Ingredient Quantities
- 2 oz vodka (plain or pepper flavored, whatever you like)
- 4 to 6 oz tomato juice or Clamato (depending how thick and briny you want it)
- 1/2 oz fresh lemon juice (about half a lemon)
- 1/2 oz fresh lime juice optional (about half a lime)
- 1 tsp prepared horseradish (more if you like it spicy)
- 2 to 3 dashes Worcestershire sauce
- 2 to 3 dashes hot sauce like Tabasco
- 1/4 tsp celery salt plus extra for rimming glass
- Pinch freshly ground black pepper
- Pinch smoked paprika or cayenne pepper optional for smoky heat
- 1 tsp pickle juice or olive brine optional for extra tang
- Few dashes Angostura or celery bitters optional
- Ice for serving
- Kosher salt for rim optional
- Celery stalks and lemon wedges for garnish
- Garnish bar options pick any or all: cooked bacon strips, pickled green beans, dill pickles or cornichons, pitted olives, cocktail onions, pepperoncini, cherry tomatoes, cooked shrimp, cooked sausage or salami skewers, cheese cubes, cucumber spears
How to Make this
1. Rim the glass if you want: rub a lemon wedge around the rim, then dip into a mix of celery salt and kosher salt (both optional) and set glass aside chilled.

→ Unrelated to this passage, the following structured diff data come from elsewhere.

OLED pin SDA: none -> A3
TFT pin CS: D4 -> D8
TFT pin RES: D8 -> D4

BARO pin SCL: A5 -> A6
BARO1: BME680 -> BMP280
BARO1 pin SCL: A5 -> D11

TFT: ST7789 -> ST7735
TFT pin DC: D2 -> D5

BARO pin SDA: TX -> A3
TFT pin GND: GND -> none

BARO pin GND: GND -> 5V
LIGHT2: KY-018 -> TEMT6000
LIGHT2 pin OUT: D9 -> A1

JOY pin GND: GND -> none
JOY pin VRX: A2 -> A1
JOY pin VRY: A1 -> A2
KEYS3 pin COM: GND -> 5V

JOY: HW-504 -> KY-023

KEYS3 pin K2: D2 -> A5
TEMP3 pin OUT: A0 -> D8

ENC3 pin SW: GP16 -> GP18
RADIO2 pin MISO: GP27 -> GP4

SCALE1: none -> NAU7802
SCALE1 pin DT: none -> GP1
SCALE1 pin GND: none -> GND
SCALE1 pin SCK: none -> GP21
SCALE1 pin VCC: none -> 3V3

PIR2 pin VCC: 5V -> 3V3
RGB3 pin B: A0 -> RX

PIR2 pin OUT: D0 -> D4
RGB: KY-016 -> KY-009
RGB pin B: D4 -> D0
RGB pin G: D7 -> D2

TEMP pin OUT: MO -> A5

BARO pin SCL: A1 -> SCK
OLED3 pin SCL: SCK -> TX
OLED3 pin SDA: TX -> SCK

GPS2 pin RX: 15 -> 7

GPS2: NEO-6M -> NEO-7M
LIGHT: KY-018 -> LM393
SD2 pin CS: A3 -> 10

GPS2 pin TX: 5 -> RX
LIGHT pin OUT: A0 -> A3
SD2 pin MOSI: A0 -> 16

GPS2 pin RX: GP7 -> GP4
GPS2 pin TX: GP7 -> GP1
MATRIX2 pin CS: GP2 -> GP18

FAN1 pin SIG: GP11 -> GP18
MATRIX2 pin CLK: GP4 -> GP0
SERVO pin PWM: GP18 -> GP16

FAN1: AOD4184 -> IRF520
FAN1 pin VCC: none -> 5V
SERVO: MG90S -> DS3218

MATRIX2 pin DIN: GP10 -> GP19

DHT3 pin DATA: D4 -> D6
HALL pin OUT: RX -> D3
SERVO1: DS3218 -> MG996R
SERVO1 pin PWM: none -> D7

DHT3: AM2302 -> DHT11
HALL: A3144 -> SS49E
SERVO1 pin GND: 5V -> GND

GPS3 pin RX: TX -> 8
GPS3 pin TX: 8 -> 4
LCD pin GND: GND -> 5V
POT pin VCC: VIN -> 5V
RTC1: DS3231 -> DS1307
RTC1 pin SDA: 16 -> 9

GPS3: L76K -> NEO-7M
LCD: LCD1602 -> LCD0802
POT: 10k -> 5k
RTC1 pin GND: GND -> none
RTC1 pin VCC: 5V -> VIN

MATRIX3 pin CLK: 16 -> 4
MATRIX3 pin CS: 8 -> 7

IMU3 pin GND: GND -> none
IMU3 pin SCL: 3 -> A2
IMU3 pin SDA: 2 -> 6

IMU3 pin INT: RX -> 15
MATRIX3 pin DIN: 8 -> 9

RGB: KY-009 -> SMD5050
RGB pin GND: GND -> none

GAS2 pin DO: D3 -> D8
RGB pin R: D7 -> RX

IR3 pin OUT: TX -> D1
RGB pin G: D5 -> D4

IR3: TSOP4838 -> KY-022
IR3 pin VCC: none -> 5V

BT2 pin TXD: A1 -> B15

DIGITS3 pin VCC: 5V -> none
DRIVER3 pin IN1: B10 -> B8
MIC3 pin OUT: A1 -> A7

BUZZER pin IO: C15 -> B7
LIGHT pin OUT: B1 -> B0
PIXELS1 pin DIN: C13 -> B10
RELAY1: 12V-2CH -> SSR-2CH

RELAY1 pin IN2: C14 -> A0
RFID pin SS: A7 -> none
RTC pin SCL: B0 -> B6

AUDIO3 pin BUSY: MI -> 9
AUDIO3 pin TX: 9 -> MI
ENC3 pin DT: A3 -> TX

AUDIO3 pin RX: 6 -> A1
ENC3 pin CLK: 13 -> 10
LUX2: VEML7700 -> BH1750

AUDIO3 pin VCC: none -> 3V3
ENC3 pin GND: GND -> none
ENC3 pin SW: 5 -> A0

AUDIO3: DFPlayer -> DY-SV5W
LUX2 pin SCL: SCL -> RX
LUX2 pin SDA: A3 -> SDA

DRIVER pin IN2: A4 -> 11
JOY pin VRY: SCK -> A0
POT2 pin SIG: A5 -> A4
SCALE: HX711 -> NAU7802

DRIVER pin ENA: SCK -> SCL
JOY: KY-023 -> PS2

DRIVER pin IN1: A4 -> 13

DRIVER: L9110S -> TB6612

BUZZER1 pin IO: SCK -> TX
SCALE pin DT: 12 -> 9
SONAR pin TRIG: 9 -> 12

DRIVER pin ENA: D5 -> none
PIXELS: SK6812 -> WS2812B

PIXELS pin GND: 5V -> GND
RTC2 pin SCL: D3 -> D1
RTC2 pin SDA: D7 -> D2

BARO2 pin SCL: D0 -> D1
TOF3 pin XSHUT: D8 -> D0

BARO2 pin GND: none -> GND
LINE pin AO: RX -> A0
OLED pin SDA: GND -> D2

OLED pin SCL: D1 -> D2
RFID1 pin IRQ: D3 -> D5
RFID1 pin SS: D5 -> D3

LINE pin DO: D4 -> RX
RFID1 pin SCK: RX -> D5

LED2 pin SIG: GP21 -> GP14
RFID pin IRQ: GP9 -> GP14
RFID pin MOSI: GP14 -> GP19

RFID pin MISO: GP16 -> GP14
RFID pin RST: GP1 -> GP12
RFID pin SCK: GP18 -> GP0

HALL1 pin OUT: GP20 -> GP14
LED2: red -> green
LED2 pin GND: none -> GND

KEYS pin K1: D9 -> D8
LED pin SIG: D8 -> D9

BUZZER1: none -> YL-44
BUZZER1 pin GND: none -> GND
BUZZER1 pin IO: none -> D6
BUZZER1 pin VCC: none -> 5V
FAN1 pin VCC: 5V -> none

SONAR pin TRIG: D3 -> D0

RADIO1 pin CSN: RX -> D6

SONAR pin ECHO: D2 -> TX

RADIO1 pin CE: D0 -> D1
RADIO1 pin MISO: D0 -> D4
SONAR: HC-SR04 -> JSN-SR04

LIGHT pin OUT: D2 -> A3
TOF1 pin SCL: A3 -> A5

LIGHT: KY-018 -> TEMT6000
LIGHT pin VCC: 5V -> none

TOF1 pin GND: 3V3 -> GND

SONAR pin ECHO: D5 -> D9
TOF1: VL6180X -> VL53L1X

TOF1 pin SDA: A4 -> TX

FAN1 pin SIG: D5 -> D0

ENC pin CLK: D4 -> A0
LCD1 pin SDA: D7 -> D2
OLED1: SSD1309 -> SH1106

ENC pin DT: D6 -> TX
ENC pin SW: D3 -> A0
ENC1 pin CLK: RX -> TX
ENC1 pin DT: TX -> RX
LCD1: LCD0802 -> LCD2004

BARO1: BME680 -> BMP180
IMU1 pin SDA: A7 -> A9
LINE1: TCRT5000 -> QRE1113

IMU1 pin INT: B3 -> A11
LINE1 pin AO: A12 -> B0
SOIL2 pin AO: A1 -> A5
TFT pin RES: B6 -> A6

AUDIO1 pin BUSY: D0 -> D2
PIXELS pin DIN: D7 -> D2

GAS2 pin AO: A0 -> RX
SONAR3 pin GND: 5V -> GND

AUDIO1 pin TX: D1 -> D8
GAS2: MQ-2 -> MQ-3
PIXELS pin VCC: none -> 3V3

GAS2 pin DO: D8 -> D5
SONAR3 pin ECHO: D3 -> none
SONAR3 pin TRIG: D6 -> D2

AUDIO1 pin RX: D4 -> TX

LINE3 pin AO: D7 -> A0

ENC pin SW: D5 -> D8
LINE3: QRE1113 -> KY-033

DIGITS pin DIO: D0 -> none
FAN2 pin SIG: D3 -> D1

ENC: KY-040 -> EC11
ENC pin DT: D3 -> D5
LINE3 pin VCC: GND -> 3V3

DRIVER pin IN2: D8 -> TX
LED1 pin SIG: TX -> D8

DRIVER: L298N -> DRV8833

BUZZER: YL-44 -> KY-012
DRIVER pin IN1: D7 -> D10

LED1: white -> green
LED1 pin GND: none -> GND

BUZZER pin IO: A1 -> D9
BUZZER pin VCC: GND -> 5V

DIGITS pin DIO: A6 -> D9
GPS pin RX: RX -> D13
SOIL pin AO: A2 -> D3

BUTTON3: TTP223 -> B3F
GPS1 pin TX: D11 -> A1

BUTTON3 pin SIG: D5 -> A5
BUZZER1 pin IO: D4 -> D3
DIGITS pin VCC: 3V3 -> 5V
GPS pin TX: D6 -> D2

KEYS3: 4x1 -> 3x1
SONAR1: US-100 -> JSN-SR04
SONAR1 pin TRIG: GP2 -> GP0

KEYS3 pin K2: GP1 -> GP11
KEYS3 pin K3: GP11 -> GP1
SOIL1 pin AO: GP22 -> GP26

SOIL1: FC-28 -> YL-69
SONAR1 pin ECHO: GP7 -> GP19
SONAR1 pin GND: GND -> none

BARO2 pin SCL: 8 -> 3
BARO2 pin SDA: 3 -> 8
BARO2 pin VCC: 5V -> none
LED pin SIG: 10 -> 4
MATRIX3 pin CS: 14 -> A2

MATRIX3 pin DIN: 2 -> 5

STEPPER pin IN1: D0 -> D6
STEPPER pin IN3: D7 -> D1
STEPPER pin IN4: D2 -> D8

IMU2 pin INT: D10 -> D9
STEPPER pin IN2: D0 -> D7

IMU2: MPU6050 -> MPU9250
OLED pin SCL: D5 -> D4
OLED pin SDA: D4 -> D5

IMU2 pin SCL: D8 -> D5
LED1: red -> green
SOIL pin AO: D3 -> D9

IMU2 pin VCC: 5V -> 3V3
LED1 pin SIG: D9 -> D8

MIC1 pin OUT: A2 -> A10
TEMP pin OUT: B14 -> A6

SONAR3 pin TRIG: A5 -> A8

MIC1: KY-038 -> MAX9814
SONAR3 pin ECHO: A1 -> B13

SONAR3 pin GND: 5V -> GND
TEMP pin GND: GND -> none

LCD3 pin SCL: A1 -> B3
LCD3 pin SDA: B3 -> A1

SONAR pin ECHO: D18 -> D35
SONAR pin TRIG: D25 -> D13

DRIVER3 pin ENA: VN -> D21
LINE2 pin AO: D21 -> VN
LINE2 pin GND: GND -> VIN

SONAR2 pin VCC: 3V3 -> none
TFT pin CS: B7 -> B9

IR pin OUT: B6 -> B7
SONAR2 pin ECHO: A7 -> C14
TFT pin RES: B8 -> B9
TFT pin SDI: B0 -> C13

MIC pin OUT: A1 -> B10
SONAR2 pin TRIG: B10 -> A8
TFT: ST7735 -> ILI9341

2. In a shaker or large jar add 2 oz vodka (plain or pepper flavored), 4 to 6 oz tomato juice or Clamato, 1/2 oz fresh lemon juice, optional 1/2 oz lime juice, 1 tsp prepared horseradish, 2 to 3 dashes Worcestershire sauce, 2 to 3 dashes hot sauce, 1/4 tsp celery salt, a pinch black pepper and a pinch smoked paprika or cayenne if you want smoky heat. Add 1 tsp pickle juice or olive brine and a few dashes Angostura or celery bitters if using.
3. Add plenty of ice to the shaker or jar, then gently roll or stir the mix 10 to 15 seconds to chill and marry flavors. You can shake if you like, but gentle stirring keeps the tomato from getting frothy.
4. Taste and tweak: more horseradish for heat, more hot sauce for fire, extra pickle brine for tang, or another dash Worcestershire for savory depth. It should be bright, salty and a little spicy.
5. Fill your rimmed glass with large ice cubes, then strain or pour the Bloody Mary mix over the ice.
6. Garnish bold: a celery stalk and lemon wedge for sure, then pile on what you want from the garnish bar — bacon, pickled green beans, dill pickles, cornichons, olives, cocktail onions, pepperoncini, cherry tomatoes, cooked shrimp, sausage or salami skewers, cheese cubes, cucumber spears, whatever. Heavier items go on skewers so they dont flop.
7. Bar setup tips: arrange bowls of garnishes, bottles of plain and pepper vodka, extra hot sauces, Worcestershire, horseradish and pickle brine, plus skewers and napkins. Keep cold items on ice and label things so guests know whats what.
8. Make ahead hack: mix the Bloody Mary base without vodka in a pitcher and chill. When serving add 2 oz vodka per glass and ice, then garnish. Keeps things fast and guests can control booze.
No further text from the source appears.